Na época em que aconteciam as batalhas finais, ele disse: Apoiada pela América espanhola e muitos outros países do mundo, a Argentina está pronta para continuar a guerra por muitos meses, ou anos, se necessário (The Times, Londres, 10 de junho de 1982). Sua declaração insana contrasta com o que foi expresso dois dias antes pelo New York International Herald Tribune: O apoio à Argentina na América Latina é tão amplo quanto o Rio da Prata, mas com apenas um centímetro de profundidade. Por fim, num gesto típico de sua personalidade, afirmou: “A sociedade me deve um desfile em minha homenagem”. Ele não teve um desfile.
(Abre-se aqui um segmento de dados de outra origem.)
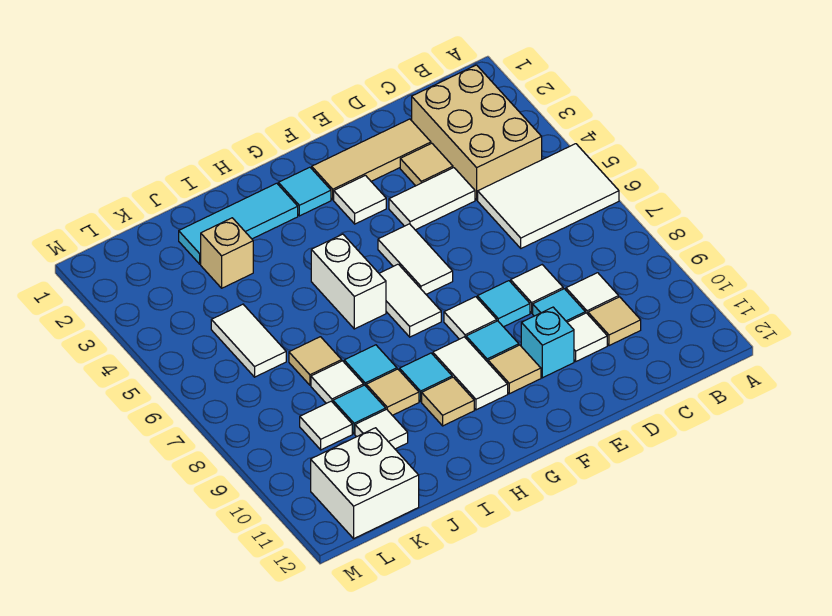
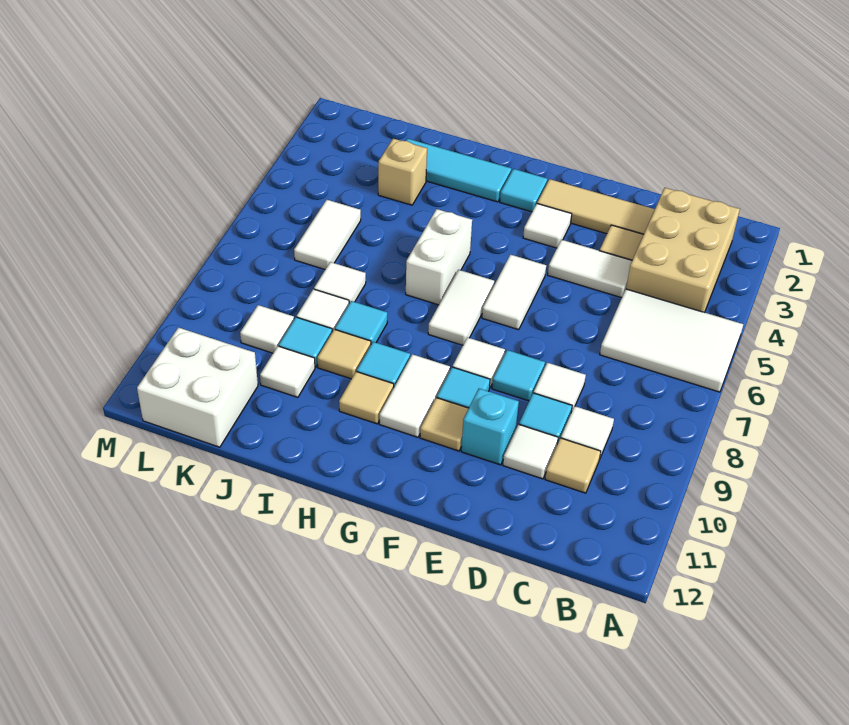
tan tile J7 level 1 -> white tile J7 level 1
Mas em seu funeral, em 12 de janeiro de 2003, o Exército –com o consentimento do governo constitucional– lhe concedeu as mais altas honras e o qualificou como um militar exemplar”. Andrew Graham-Yooll se referiu a isso: As honras militares completas que o falecido ditador Leopoldo F. Galtieri recebeu não são consistentes com um verdadeiro exército do século XXI, determinado a superar os infortúnios do século passado” (La Nación, 19 de janeiro de 2003). .

Mar. Nenhum alto comando das forças armadas pisou nas ilhas desde o momento em que a guerra começou, em 1º de maio de 1982. Galtieri, Anaya e Lami Dozo poderiam muito bem entrar na Long Gallery of Military Folly (Thomas, H, The Suez Affair , p.183). Em 1987, foram condenados por seu trabalho nas Malvinas –pelo Conselho Superior das Forças Armadas e pela Câmara Criminal e Correcional da Capital Federal–, a 12 anos de prisão, demissão e exoneração. O presidente Carlos S. Menem os perdoou em 1989 (Decreto 1.005/89). Eles morreram mantendo sua patente e status militar.

Mais uma vez, a história militar demonstrou que para vencer uma batalha ou uma guerra numa zona insular é fundamental ter superioridade no mar e, se esta se dá também com os porta-aviões, garante também a superioridade aérea.

*Ex-chefe do Exército Argentino. Veterano da Guerra das Malvinas e ex-embaixador na Colômbia e Costa Rica.